China und das Kriegsende in Europa: Sehnsucht in einem armen und zerrissenen Land
■ Ab heute täglich in der taz: Was am 8. Mai 1945 außerhalb Europas geschah
Als er vierzehn Jahre alt war, trug er in seinem Portemonnaie ein Foto, das er aus der Zeitung ausgeschnitten hatte. Es zeigte eine Szene aus einem sowjetischen Film: ein deutscher Soldat ergibt sich einem Rotarmisten.
Was der junge Chinese damals, in den sechziger Jahren, von Europa wußte, hatte er in importierten Kriegsfilmen gesehen, die vom bitteren und schließlich siegreichen Kampf gegen die Nazis handelten. Als Jugendlicher sei er fasziniert gewesen von dem Bild der Deutschen, das ihm ganz gegen die Intention der Filmemacher vermittelt wurde, erzählt der Pekinger Historiker später. Die Soldaten Hitlers seien als stark und mutig dargestellt worden. In ihnen habe er seine Sehnsucht nach Heldentum wiedergefunden – und nicht in den ebenfalls endlos gespielten chinesischen Kriegsstreifen, die den antijapanischen Kampf in China, den Sieg der kommunistischen Volksarmee über die Nationalisten zeigten. Das China dieser Filme erschien ihm als schwaches, zerrissenes und entsetzlich armes Land, das von Kolonialmächten gedemütigt wurde. Später habe er den Zeitungsschnipsel weggeworfen, als sein Bedarf an heroischen Projektionen abnahm und er begann, sich ernsthaft mit der Geschichte zu beschäftigen.
Als der Krieg gegen Nazi- Deutschland zu Ende ging, da glaubte kaum jemand, daß auch die japanischen Verbündeten in Asien bald zur Kapitulation gezwungen werden könnten. Seitdem die japanische Armee Anfang der dreißiger Jahre den chinesischen Nordosten überfallen und dort den Marionettenstaat Mandschukuo errichtet hatte, trieben die Generäle des Gottkaisers den Krieg in immer größere Teile Chinas, Ost- und Südost
asiens. Dem japanischen Herrenvolk wollten sie „Lebensraum im Westen“ verschaffen, Asien von den westlichen Kolonialmächten befreien und der überlegenen japanischen Kultur unterwerfen.
Während der Konferenz von Jalta im Februar 1945 waren die Militärberater von US-Präsident Theodore Roosevelt davon ausgegangen, daß der Kampf gegen die Japaner noch mindestens 18 Monate dauern würde.
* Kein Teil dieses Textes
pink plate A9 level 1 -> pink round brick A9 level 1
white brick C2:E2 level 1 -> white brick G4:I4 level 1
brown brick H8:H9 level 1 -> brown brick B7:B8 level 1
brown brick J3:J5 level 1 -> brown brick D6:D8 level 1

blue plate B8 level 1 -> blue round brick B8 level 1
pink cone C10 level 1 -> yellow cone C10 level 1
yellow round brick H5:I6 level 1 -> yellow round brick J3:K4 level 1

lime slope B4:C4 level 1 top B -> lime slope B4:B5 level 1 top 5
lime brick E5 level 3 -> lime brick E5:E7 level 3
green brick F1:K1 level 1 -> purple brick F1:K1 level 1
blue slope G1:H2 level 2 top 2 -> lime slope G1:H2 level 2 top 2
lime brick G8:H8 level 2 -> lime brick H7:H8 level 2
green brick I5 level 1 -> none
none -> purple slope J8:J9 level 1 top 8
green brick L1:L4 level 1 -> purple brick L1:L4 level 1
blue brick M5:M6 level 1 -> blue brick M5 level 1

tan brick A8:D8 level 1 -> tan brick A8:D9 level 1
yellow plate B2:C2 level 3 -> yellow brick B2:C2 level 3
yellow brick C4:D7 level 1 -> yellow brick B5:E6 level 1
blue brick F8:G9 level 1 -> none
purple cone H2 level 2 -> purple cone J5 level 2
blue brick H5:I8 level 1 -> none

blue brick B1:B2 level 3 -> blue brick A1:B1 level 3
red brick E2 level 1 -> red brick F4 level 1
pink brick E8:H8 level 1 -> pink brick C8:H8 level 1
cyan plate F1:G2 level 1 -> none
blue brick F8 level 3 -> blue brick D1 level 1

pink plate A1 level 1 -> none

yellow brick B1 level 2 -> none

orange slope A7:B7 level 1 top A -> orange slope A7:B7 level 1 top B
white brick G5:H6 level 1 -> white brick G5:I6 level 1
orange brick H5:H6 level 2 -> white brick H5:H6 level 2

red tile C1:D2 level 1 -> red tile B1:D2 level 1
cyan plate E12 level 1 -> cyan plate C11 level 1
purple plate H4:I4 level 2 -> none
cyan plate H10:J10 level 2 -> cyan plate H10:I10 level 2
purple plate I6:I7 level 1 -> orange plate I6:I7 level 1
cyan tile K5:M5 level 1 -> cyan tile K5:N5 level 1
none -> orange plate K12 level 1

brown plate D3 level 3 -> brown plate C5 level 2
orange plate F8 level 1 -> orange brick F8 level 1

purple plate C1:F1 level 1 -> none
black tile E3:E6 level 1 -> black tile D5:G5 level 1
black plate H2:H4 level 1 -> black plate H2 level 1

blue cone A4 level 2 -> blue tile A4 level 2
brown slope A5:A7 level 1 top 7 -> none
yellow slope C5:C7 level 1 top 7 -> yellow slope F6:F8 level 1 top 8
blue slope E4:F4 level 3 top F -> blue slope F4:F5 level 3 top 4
Die US- Militärs glaubten, daß sich die japanischen Truppen auf lange Zeit in China verschanzen könnten, selbst wenn ihre Heimatinseln bereits besiegt wären. Sie befürchteten, daß sich der korrupte chinesische Nationalistenführer Chiang Kai-shek eher mit den Japanern arrangieren als die Macht mit den chinesischen Kommunisten teilen würde. Doch die Bestrebungen einiger China-Experten in Washington, enger mit dem Kommunisten Mao Zedong zusammenzuarbeiten, wurden bald zunichte gemacht. Denn nach dem Sieg über den Faschismus in Europa war ein neuer Hauptfeind identifiziert: der Kommunismus.
Nach der Kapitulation Japans ging der Bürgerkrieg weiter. Noch 1945 bis 46 wurden Zehntausende US-Soldaten, Rüstungs- und Materiallieferungen und Wirtschaftshilfe nach China geschleust. So wollte Washington den Sieg der Nationalisten erzwingen. Vier Jahre und unzählige Tote später, am 1. Oktober 1949, rief Mao in Peking auf dem Tiananmen das neue China aus. Nie wieder, schwor er, würde sein Land von ausländischen Mächten unterdrückt werden können.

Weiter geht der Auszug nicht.